More than skin deep
The Pearl’s beauty is not just superficial
By Candice Woo
The Restaurant at The Pearl
1410 Rosecrans St.
Point Loma
619-226-6100
www.thepearlsd.com
After watching The Pearl go through a succession of chefs since it opened last year, and never having a memorable meal there, I’d sort of crossed it off my list. Then a foodie friend of uncompromising standards urged me to give it another try. He said new chef Trey Hartinger, while young, was proving to have admirable cooking chops and had brought locally sourced and slow food methodology to The Pearl’s kitchen—concepts that, though trendy, just make plain good sense.
Though The Pearl tends to draw a too-cool-for-school crowd, it’s a good-looking spot with retro-modern style. The location, well off the scenester-path among the faded motels of Rosecrans Street, suits this Gaslamp-phobe just fine, so I thought I’d give it one more try.
Seven cohorts joined me, which meant that if dinner was bad, I’d have a whole mess of people to answer to. The starters menu buoyed my hopes: I spotted three items that looked especially delicious—the trick was getting two of my friends to order the other two. Dilemma solved when one chose the tempting pork belly while another ordered the fresh Chino Farm corn soup. The appetizer that appealed to me most read as though someone had tapped into my brain and learned my weakness for whiskey and organ meats and combined them into one rock-star-sounding dish: Maker’s Mark-glazed sweetbreads. Just as I was about to place my order, my eye wandered over to the entrées, where I spied a ribeye steak and sweetbread combination—consider me signed, sealed and delivered.

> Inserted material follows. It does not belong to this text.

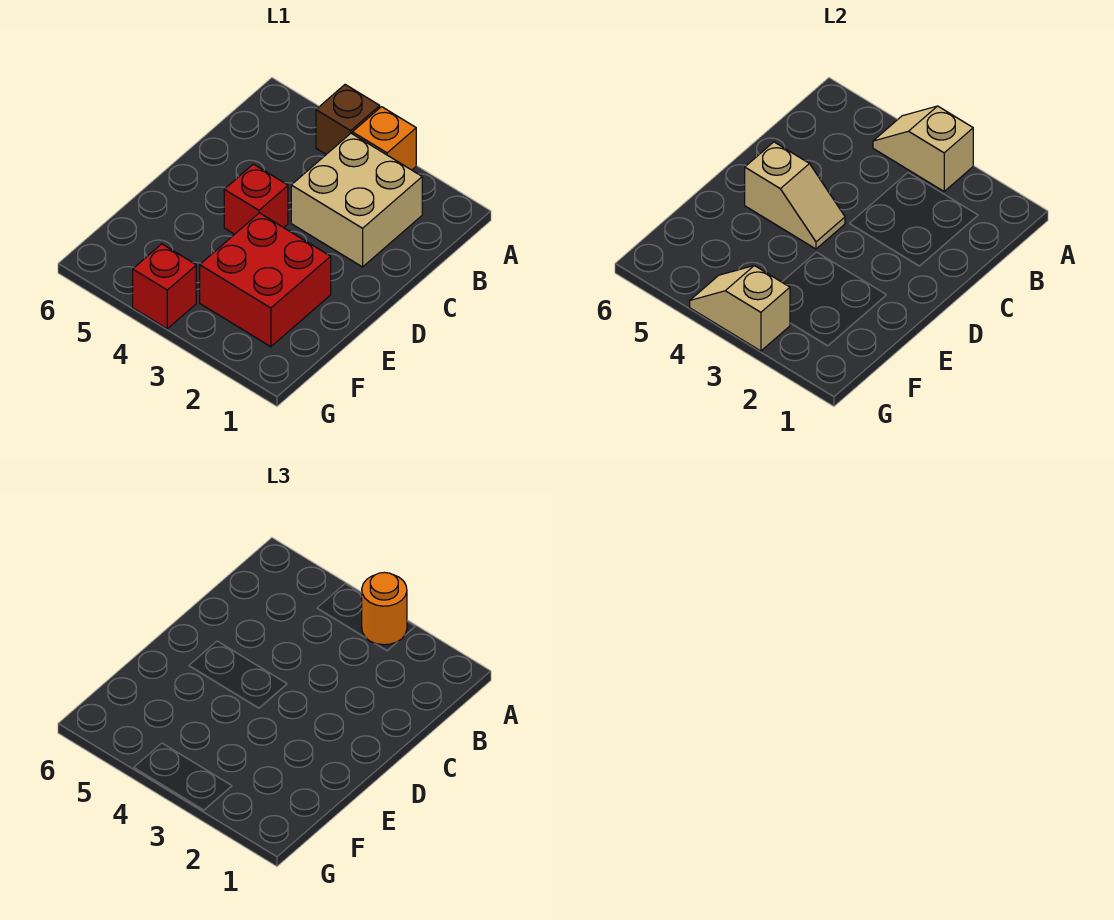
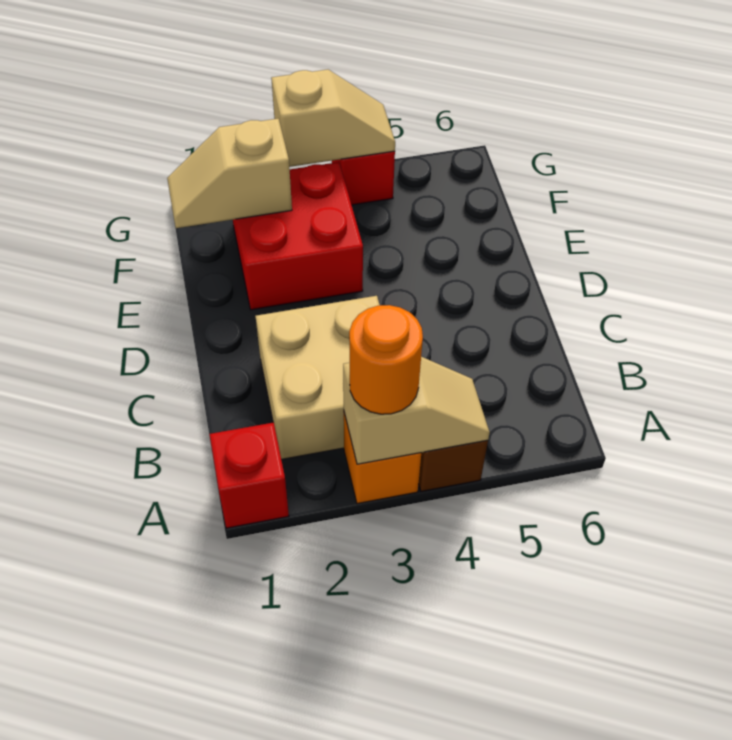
red brick D4 level 1 -> red brick A1 level 1
tan slope D4:D5 level 2 top 5 -> tan slope F1:F2 level 2 top 2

So I started with the soup instead, a thick but cream-free corn chowder whose sweetness was enhanced by a fried onion and tempered by a lacing of spicy chili oil. The bite I tried of my friend’s pork belly was like eating a mouthful of soft pork candy, lacquered in an orange zest reduction sauce. He was lucky that we weren’t sitting across from each other because my fork would definitely have snuck over a few more times. Some other friends shared the fair, but not likely to be reordered, Cuban “cigars”—filo-wrapped cylinders of braised pork, ham and swiss cheese, a take on the classic Cuban sandwich.
If you’re a picky eater, here’s where I’ll lose you: the sweetbreads that I’d been awaiting are thymus glands of, in this instance, a cow. I look at it this way: If I’m going to eat meat, I’d better come to terms with whole animal (I’ve come to really enjoy offal, which isn’t, um, awful at all.) The nuggets of sweetbread were firm but moist, and had a rich taste that went well with the salty-sweet, bourbon-spiked sauce. The ribeye is from a grass-fed cow, slightly more beefy-tasting and lower in fat than corn-fed meat. It seems only right that cows eat what they’re supposed to rather than some grain that’s not naturally in their diet. My only complaint is that I like a good crusty sear on my steak, and this had only a few grill marks, but the flavor was good, especially with sips of a friend’s non-vintage Glenrothes, a single malt from Speyside, my preferred Scotch region.
My seat-neighbor’s scallop special was well-cooked, and his partner finished every bite of his house-ground beef burger, topped with house-cured bacon. But I had the most food envy for the Kurobuta pork, a double-thick and juicy chop that had probably been basted with butter for the duration of its cooking time. It came with a savory sourdough bread pudding that we all demolished.
Two other friends and I returned for The Pearl’s Sunday brunch and its offer of bottomless mimosas. I may be getting ornery in my old age, but I thought the DJ-spun music was cranked up way too loud. Still, we enjoyed our sunny, poolside table and the food, in particular my salmon hash—a jumble of blush-colored house-smoked fish tossed with diced potatoes and house-cured bacon topped with two poached organic eggs and a bundle of fresh farmer’s-market greens from La Milpa Organica. I nudged one of the eggs with a triangle of house-made brioche and the yolk burst forth, oozing down over the hash. Talk about food porn—it was kinda hot.
Through June 27 (and on each Monday in July), The Pearl is offering a three-course dinner for the unbeatable price of $25. As of this writing, the aforementioned steak and sweetbread dish is one of those courses. Perhaps I’ll see you there?